The Kaiser Permanente and Microsoft pilot program aims to expand functionality to the personal e-health records of Kaiser Permanente employees (who are also Kaiser Permanente patients), while providing to Microsoft a new pool of users as the software vendor demonstrates to consumers at-large how they, too, can manage their health information via Microsoft's HealthVault platform.
The pilot will test the exchange of patient health data from Kaiser Permanente's My Health Manager e-health record system to Microsoft's HealthVault, which Microsoft unveiled last October as a Web-based service providing tools for consumers to manage their own health data and conduct private health-related Web-searches.
The Kaiser Permanente/Microsoft project also comes on the heels of Google last month announcing the general availability of Google personal health record tools.

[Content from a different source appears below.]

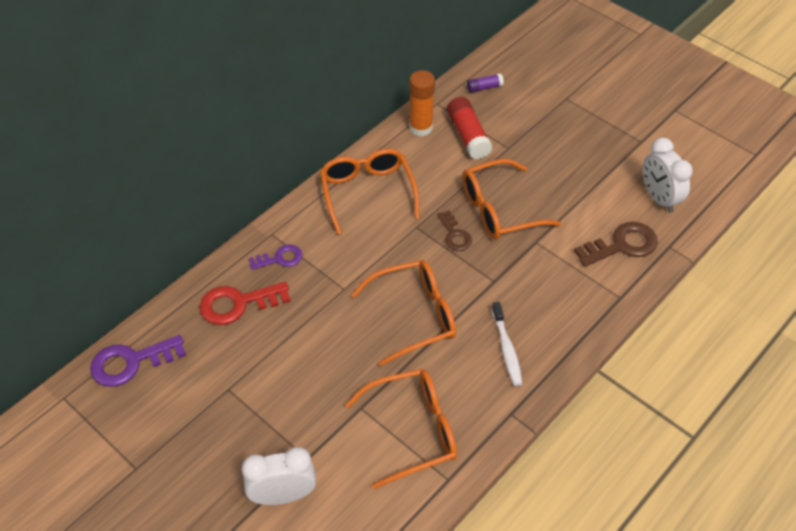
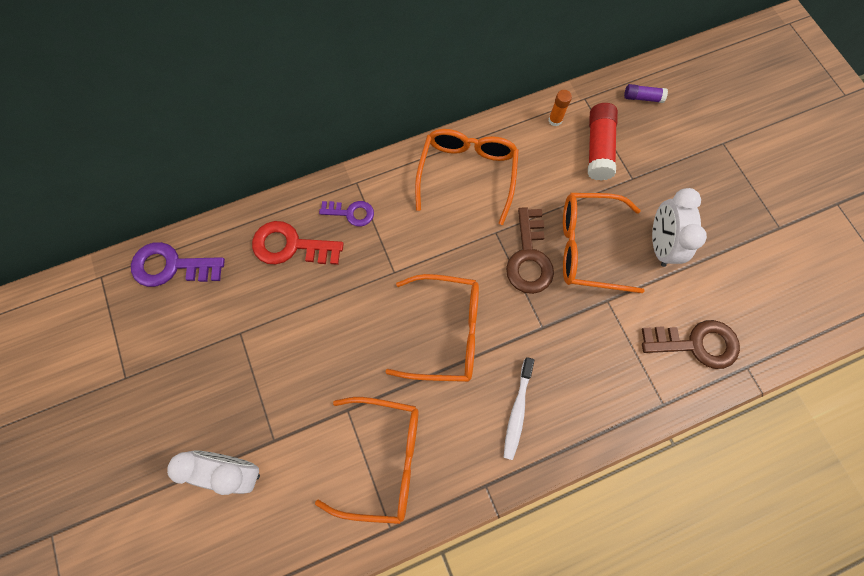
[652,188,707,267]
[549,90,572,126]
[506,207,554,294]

That Google announcement followed an e-health record pilot launched last year with more than 1,600 Cleveland Clinic patients, who signed on to have their health data from the clinic's e-medical records incorporated into Google personal health record accounts. Last month, the Cleveland Clinic, as well as a few other health-care players, including several large pharmacy chains and lab companies, announced they would also transmit data to Google's Web-based personal health records when patients requested.
Beth Israel Deaconess Medical Center (BIDMC) is among the handful of health-care providers that signed on to provide patient data to Google personal health records. However, the Boston-based medical center -- which also allows patients to access their e-medical data directly from BIDMC via a secure hospital Web site -- isn't playing favorites when it comes to the consumer offerings of personal health record services from Google and Microsoft. BIDMC will support both platforms.
"We've already completed our prototype for HealthVault," said John Halamka, CIO at CareGroup Healthcare System, which operates BIDMC. "I believe patients should be the stewards of their own data and I'm committed to making data available to patients via any secure personal health record system they request," said Halamka in an e-mail interview with InformationWeek.
For its part, Microsoft has been recruiting third parties to develop applications to run on HealthVault, and to date, about 40 such applications have been developed, including those allowing patients to monitor their blood pressure, glucose, and other key readings using personal health devices, and download this info to share with their physicians, says Peter Neupert, Microsoft Health Solutions Group corporate VP.